Evolution, Generality and Robustness of Emerged Surrounding Behavior in Continuous Predators-Prey Pursuit Problem

We present the result of our work on the use of strongly typed genetic programming with exception handling capabilities for the evolution of surrounding behavior of agents situated in an inherently cooperative environment. The predators-prey pursuit problem is used to verify our hypothesis that relatively complex surrounding behavior may emerge from simple, implicit, locally defined, and therefore—scalable interactions between the predator agents. Proposing two different communication mechanisms ((i) simple, basic mechanism of implicit interaction, and (ii) explicit communications among the predator agents) we present a comparative analysis of the implications of these communication mechanisms on evolution, generality and robustness of the emerged surrounding behavior.

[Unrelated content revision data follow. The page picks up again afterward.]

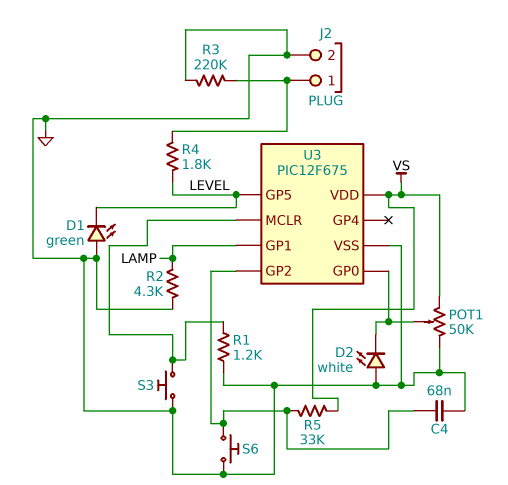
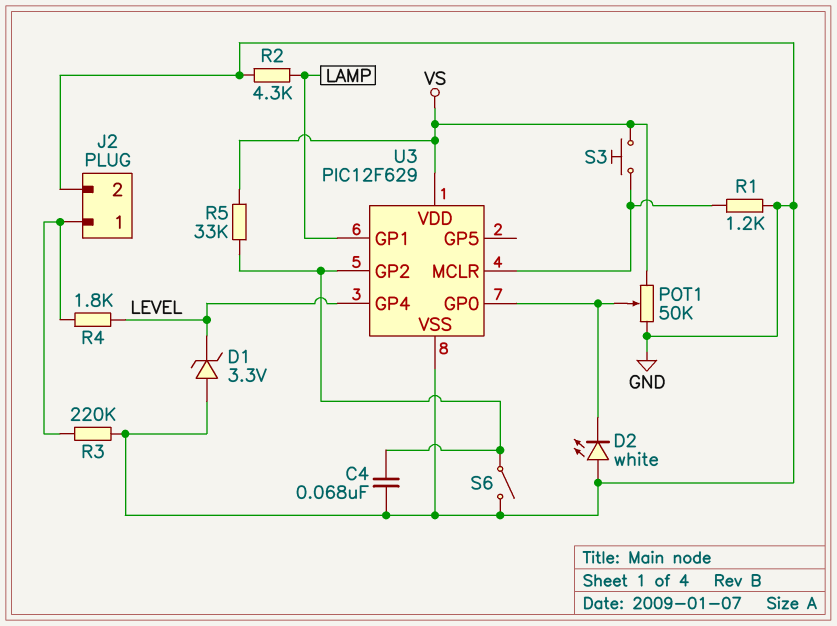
D1: LED green (A GND, K LEVEL) -> zener 3.3V (A GND, K LEVEL)
S3: button (GND, U3/MCLR) -> button (U3/MCLR, VS)
S6: button (GND, U3/GP2) -> switch (GND, U3/GP2)
U3: PIC12F675 -> PIC12F629
U3 pin GP4: none -> LEVEL
U3 pin GP5: LEVEL -> none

We demonstrate that relatively complex-surrounding behavior emerges even from implicit, proximity-defined interactions among the agents. Although the basic model offers the benefits of simplicity and scalability, compared to the enhanced model of explicit communications among the agents, it features increased computational effort and inferior generality and robustness of agents' emergent surrounding behavior when the team of predator agents is evolved in noiseless environment and then tested in noisy and uncertain environment. Evolution in noisy environment virtually equalizes the robustness and generality characteristics of both models. For both models however the increase of noise levels during the evolution is associated with evolving solutions, which are more robust to noise but less general to new, unknown initial situations.